Mahalo to the city for trying to plan some traffic-calming landscaping, but I don't think trees are going to make much difference in the near future. I would respectfully suggest stop signs at Wainiha and Maniniholo would be more effective, much less costly and might reduce the road-racing impulses that seem to prevail on a long, uninterrupted stretch of roadway.

Rene Garvin
Hawai'i Kai


Why haven't gasoline prices plunged here?

I recently heard on National Public Radio a news feature that Mainland gas prices have dropped an average of 26 cents per gallon since September, with some prices in Midwest states dropping by over 40 cents.

How much have Hawai'i gas prices dropped? Three cents? Four cents? Maybe a whole nickel?

And the local fuel companies say there is no price gouging? What do they take us for, fools?

As Hamlet said, "Something is rotten in the state of Denmark."

Pete Wokoun
'Ewa Beach


State failed on special education benchmarks

We appreciate the Oct. 15 letter from special education teacher Rebecca Rosenberg in which she differentiates the requirements of the Individuals with Disabilities Education Act (IDEA) from the court's mandate in Felix vs. Cayetano.

It is true, as Rosenberg notes, that certain performance requirements or benchmarks imposed on the state are not specifically addressed by IDEA; however, those benchmarks are all based on previous agreements among the parties and ordered by the court.

In the Felix Consent Decree, issued in 1994, the state agreed and was ordered to construct a system of care that complies with IDEA and was given until June 30, 2000, to complete the process. To monitor the state's progress, the parties agreed to certain intermediate benchmarks with the court's approval. Unfortunately, the state failed to comply with benchmarks on several occasions and with the June 2000 deadline, resulting in the state being held in contempt of court.

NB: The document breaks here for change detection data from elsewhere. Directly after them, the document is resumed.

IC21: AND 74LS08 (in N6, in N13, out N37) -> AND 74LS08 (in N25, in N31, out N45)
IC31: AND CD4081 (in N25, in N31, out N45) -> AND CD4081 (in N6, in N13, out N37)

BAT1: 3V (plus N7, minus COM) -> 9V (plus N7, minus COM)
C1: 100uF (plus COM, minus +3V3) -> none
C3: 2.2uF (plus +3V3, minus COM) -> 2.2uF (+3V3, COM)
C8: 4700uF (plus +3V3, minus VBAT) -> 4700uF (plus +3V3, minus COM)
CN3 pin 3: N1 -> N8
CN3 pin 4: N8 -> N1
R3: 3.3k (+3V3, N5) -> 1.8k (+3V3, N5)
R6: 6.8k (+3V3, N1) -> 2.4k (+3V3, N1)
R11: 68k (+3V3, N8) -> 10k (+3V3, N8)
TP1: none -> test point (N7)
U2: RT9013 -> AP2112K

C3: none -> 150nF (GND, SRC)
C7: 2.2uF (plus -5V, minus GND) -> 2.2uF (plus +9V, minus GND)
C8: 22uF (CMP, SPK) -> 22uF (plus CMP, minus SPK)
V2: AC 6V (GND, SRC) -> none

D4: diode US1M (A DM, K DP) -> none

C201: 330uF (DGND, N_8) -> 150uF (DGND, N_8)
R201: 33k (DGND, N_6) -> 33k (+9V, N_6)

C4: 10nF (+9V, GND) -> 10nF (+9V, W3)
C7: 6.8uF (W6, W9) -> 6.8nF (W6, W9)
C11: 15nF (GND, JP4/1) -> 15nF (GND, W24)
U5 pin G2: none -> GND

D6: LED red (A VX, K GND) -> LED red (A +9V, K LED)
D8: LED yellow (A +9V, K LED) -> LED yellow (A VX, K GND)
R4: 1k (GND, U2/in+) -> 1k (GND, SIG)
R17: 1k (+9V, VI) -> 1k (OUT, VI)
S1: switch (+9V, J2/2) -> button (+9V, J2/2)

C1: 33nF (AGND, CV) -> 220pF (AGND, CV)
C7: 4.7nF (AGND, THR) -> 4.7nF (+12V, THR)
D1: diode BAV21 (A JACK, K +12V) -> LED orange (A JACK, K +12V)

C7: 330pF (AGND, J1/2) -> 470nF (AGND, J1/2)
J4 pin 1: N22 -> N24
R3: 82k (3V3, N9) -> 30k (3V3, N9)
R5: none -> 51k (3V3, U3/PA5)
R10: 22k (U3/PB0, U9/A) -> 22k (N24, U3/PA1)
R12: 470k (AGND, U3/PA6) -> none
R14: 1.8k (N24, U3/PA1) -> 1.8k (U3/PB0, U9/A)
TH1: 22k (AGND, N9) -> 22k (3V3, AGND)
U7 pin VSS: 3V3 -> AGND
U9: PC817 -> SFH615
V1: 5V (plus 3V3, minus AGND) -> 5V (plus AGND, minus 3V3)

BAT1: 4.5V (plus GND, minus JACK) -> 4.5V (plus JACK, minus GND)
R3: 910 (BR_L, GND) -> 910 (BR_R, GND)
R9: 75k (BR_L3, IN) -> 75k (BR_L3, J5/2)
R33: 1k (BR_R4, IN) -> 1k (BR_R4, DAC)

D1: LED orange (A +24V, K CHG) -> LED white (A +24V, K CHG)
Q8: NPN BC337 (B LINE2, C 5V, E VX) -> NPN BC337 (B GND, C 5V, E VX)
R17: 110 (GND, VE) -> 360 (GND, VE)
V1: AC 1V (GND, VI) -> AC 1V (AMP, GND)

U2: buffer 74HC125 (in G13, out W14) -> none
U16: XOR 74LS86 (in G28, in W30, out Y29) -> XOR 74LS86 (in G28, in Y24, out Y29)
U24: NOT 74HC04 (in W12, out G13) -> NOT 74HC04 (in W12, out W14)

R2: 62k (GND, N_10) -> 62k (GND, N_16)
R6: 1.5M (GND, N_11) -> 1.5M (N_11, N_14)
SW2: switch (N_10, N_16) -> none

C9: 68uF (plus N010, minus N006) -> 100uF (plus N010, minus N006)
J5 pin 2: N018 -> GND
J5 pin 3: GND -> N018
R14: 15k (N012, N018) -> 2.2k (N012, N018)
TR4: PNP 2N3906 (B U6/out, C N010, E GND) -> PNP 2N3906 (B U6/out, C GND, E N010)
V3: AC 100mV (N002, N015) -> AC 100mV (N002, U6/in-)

To the extent that any of the current benchmarks may not specifically be authorized by IDEA and may impose additional obligations on the state, it is because of the state's prolonged violations of IDEA — affecting past generations of children — and its recent failures to comply with the consent decree by which it promised to deliver all necessary and appropriate services to children by June 30, 2000. Additionally, the court is concerned about the state's commitment to continue to provide services in accordance with IDEA after the Felix litigation is concluded.

Thus, for example, we are seeking assurances that the reading capabilities of special education students — which were literally ignored for many years — will continue to be a priority even though IDEA may not specifically speak to the process by which that will be accomplished; we are concerned that the medical requirements of special education students will be addressed in their schools as required by the U.S. Supreme Court (if not specifically by IDEA); and, of course, we want assurances that after Felix, well-trained and capable teachers, aides, speech pathologists and mental health professionals will continue to be hired in sufficient numbers to meet the needs of children who qualify for their services under IDEA and other federal laws.

None of this would have been necessary if the state had been complying with IDEA all along — not the lawsuit, not the consent decree, not the judicial monitoring process or any of the benchmarks. Because the state was held in contempt, there currently are intense pressures to complete the process, and those pressures are affecting people in the education and mental health systems at all levels — as Rosenberg indicates; however, progress is being made, and we are hopeful that within the current timelines, a proper system of care soon will be functioning and can be sustained for the benefit of Hawai'i's children.